KENNEALLY: Well, indeed, and we are talking right now with Jeff Roberts, the author of Battle for the Books – Inside Google’s Gambit to Create the World’s Biggest Library. He covers legal and media news for paidContent and GigaOM.

And Jeff, we don’t want to recount the whole case itself. We’ve done that here on Beyond the Book over time, since the very beginning of the lawsuit in 2005, and the announcement of the settlement in 2008. And one could make a wisecrack about this particular case, when is a settlement not a settlement? When it’s the Google book case settlement.

Very briefly, describe for us what it was that essentially blew the settlement apart.

ROBERTS: I think it’s, as Judge Chin said, they sort of crafted a forward-looking business arrangement, because the principles of class action law, you’re supposed to kind of make good for a past harm, and not to kind of bind the future with your contracts.
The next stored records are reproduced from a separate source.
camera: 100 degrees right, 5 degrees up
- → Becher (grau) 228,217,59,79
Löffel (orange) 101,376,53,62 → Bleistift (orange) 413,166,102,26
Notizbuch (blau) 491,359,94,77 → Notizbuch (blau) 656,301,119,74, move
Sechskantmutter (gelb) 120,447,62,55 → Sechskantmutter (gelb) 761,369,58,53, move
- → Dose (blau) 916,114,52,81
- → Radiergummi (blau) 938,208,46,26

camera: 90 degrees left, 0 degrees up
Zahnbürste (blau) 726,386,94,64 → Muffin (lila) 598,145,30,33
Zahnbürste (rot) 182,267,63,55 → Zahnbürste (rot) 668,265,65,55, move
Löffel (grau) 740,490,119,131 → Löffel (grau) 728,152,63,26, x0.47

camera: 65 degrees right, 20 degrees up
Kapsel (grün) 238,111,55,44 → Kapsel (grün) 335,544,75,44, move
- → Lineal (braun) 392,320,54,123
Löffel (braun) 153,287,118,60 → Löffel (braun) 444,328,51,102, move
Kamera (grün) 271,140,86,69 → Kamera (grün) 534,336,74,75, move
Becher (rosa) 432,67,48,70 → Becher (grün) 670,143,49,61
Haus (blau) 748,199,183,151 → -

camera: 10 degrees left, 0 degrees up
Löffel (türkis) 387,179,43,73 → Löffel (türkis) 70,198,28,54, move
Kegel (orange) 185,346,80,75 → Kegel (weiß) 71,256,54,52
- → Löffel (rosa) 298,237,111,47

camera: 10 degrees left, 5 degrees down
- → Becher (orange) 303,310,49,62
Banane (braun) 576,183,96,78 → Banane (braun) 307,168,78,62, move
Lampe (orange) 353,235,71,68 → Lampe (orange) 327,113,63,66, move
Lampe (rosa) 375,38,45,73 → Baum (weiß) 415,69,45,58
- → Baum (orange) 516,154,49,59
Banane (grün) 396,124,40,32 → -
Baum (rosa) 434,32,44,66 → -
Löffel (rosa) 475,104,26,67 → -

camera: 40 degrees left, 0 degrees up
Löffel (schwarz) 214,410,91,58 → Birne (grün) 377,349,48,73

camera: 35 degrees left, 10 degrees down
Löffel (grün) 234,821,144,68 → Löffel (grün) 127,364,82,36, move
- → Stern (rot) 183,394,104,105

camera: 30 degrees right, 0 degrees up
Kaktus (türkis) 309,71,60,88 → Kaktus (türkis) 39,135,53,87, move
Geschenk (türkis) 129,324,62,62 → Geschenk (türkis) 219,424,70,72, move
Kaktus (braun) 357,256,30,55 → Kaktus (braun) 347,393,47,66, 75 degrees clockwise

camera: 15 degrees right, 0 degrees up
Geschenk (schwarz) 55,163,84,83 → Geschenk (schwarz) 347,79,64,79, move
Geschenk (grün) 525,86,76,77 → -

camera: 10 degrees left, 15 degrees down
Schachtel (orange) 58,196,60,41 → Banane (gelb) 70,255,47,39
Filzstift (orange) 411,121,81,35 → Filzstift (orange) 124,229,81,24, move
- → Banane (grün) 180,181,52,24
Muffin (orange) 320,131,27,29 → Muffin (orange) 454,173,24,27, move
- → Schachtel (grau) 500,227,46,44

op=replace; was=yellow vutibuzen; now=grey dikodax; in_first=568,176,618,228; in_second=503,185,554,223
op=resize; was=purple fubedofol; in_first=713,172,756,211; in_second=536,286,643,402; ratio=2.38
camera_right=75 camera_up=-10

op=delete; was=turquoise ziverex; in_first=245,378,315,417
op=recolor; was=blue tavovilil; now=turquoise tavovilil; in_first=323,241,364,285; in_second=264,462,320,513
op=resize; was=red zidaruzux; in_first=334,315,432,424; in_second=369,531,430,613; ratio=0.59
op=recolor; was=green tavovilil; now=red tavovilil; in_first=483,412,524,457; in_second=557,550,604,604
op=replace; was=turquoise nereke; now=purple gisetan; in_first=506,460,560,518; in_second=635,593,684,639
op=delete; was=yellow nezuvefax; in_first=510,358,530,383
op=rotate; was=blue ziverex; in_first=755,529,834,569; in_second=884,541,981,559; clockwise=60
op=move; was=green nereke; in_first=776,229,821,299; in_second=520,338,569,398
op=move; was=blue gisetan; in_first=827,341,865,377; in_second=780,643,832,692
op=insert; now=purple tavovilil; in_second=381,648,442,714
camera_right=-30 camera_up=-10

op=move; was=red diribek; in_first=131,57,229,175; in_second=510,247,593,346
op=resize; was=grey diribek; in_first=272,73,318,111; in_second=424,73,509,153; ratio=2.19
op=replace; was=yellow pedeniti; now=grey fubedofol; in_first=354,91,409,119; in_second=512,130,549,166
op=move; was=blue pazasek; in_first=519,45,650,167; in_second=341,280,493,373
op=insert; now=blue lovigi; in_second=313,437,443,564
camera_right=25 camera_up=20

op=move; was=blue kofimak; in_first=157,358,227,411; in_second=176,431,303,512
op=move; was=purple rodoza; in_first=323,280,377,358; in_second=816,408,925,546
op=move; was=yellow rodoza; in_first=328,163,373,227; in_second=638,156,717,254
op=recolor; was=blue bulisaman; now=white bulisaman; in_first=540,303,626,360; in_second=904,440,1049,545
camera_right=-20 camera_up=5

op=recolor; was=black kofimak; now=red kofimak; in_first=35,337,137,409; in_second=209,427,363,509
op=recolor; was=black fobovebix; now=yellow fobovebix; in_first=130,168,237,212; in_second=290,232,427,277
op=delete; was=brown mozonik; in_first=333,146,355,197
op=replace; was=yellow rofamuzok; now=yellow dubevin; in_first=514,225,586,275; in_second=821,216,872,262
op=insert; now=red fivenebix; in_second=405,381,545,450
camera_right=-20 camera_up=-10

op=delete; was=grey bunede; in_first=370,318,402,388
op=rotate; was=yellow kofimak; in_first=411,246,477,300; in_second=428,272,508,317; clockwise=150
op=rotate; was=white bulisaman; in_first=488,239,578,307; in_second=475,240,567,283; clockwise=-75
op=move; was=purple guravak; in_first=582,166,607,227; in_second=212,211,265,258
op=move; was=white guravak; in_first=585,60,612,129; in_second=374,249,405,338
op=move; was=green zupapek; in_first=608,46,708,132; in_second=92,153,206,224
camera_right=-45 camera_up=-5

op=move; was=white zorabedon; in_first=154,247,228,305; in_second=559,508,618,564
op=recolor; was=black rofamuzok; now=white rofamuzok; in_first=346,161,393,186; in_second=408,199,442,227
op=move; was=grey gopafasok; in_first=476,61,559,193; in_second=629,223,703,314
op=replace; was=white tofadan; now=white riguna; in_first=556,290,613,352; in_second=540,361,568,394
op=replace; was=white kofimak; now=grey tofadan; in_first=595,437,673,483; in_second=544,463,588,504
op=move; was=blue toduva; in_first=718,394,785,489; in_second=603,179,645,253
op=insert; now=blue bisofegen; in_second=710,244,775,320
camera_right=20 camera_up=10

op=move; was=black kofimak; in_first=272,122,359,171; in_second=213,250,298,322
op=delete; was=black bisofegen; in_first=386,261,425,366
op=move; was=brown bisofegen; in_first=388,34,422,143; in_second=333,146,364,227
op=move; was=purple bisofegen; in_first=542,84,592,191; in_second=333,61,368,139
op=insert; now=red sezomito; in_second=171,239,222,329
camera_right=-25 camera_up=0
But the settlement itself was extraordinarily clever, and to be honest, I think it might have advanced e-publishing a lot more than where it is now, if it had gone to – if it had gone into effect. And it’s also an irony about how quickly things change in technology. When’s the last time you hear about Google being a monster in the publishing space? And this – in the interim, Amazon has completely taken over and dominated. So those fears of Google controlling every e-book almost seems sort of novel at this point.

KENNEALLY: Well, indeed, and that’s the fascinating part is, I read the book, Jeff, I was reminded of the ways that, rather like a football game, the tide can turn, and can turn in multiple ways throughout the course of four quarters. So by 2011, the tide has turned again, and Google is in a far different position, not only from where it was in 2002, but from where it was in 2005 or even 2008.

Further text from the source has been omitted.